Baissant les yeux, je me suis éloignée, pour aller chercher mon manteau. Je l'ai jeté sur mes épaules, et j'ai remis ma robe et mes cheveux en place, tentant par la même occasion de reprendre une contenance, ainsi que mes airs de grande dame. Il ne fallait pas que quiconque s'aperçoive de mon trouble. Rien ne s'était passé, c'était ce que devaient penser les gens. Une liaison n'est bonne qui si elle est discrète, n'est-ce pas ? Si officiellement, il n'y avait rien entre nous, je pensais que cela ne tarderait plus, car après deux ans, ni lui ni moi n'en pouvions plus. Et puis, je ferais preuve de persuasion. Je ne voulais nullement le manipuler, simplement le faire réagir. Je devrais commencer par m'attaquer à sa conscience, ce qui ne serait pas chose facile. Mais ce n'était pas impossible.

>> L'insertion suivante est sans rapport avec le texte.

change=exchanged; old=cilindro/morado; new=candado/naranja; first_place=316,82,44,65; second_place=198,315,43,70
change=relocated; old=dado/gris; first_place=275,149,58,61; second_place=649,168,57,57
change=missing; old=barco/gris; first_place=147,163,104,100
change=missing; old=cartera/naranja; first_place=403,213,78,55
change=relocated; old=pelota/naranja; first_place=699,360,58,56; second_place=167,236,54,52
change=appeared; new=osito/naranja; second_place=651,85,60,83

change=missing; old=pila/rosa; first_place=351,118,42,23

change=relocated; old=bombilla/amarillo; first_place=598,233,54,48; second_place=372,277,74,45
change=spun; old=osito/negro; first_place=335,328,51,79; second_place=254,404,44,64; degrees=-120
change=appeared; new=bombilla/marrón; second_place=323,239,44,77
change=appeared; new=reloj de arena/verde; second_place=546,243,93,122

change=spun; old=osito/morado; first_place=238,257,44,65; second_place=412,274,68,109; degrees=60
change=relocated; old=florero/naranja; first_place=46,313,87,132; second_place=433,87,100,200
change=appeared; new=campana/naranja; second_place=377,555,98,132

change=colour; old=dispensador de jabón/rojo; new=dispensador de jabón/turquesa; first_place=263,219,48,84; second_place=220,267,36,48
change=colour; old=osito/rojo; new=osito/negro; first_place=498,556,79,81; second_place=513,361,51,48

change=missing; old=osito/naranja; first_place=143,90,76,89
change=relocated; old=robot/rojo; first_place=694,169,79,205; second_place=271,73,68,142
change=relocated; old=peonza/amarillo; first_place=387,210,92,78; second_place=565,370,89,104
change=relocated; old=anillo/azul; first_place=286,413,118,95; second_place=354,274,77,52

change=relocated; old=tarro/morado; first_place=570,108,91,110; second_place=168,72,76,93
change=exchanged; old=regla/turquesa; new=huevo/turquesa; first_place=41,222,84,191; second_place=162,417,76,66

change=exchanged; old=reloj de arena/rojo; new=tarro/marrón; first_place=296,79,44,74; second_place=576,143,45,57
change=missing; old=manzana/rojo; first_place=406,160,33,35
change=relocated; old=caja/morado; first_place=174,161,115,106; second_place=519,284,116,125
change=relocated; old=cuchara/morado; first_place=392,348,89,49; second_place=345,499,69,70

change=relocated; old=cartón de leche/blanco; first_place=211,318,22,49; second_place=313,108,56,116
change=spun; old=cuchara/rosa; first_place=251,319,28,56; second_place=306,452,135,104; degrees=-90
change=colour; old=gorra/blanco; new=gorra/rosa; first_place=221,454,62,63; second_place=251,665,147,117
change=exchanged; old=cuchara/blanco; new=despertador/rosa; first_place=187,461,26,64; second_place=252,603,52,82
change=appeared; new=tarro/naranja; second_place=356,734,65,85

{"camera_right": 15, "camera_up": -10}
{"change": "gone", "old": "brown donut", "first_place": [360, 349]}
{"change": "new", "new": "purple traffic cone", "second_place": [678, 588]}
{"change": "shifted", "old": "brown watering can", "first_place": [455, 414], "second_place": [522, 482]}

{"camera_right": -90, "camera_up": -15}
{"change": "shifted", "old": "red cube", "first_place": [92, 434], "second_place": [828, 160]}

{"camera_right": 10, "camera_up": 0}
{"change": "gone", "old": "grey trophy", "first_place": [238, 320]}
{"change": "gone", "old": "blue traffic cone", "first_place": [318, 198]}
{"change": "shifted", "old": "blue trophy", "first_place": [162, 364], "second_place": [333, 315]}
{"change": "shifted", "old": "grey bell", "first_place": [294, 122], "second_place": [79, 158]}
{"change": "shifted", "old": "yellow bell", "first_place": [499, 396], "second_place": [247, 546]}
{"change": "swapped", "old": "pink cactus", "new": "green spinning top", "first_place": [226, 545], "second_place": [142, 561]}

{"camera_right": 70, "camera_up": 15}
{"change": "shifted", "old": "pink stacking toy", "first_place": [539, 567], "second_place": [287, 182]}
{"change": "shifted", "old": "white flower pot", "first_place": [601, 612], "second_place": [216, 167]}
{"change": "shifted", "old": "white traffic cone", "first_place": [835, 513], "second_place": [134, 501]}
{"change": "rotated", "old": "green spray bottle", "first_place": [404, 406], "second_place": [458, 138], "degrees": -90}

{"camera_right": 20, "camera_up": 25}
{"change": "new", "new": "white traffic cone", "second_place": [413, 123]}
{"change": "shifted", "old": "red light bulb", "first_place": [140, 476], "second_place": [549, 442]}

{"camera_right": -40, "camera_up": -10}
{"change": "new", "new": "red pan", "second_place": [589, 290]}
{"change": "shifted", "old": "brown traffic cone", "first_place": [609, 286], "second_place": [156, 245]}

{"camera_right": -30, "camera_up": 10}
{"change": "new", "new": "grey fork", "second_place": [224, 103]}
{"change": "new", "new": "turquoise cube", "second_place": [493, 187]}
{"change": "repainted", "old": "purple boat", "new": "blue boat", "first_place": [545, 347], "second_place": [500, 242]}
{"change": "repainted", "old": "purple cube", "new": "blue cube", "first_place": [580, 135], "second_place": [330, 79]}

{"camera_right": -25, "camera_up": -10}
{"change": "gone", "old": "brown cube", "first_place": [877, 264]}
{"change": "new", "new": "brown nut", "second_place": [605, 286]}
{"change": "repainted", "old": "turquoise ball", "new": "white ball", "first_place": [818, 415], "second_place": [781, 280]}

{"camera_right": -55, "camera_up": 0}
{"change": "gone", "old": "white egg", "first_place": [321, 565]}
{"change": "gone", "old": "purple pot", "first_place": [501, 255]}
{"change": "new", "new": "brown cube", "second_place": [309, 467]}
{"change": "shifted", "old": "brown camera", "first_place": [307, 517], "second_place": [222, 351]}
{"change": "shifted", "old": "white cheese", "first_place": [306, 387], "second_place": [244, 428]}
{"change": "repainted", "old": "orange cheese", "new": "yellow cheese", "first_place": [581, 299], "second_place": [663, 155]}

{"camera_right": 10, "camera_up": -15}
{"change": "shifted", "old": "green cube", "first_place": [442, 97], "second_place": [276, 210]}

« Je vais t'écrire. Bientôt. »

Je n'avais jamais répondu à ses lettres, mais je savais qu'il répondrait aux miennes. C'était ce genre de lien qu'il cherchait à avoir avec moi depuis des mois. Mais jusque là j'y étais opposée. Ce n'était plus le cas aujourd'hui. N'importe quoi, tant que je pouvais avoir un quelconque contact avec lui. Je me suis ensuite enfuie, de peur d'entendre un refus de sa part, et surtout de peur que les choses n'aillent trop loin dans un endroit si peu approprié. Et si peu discret.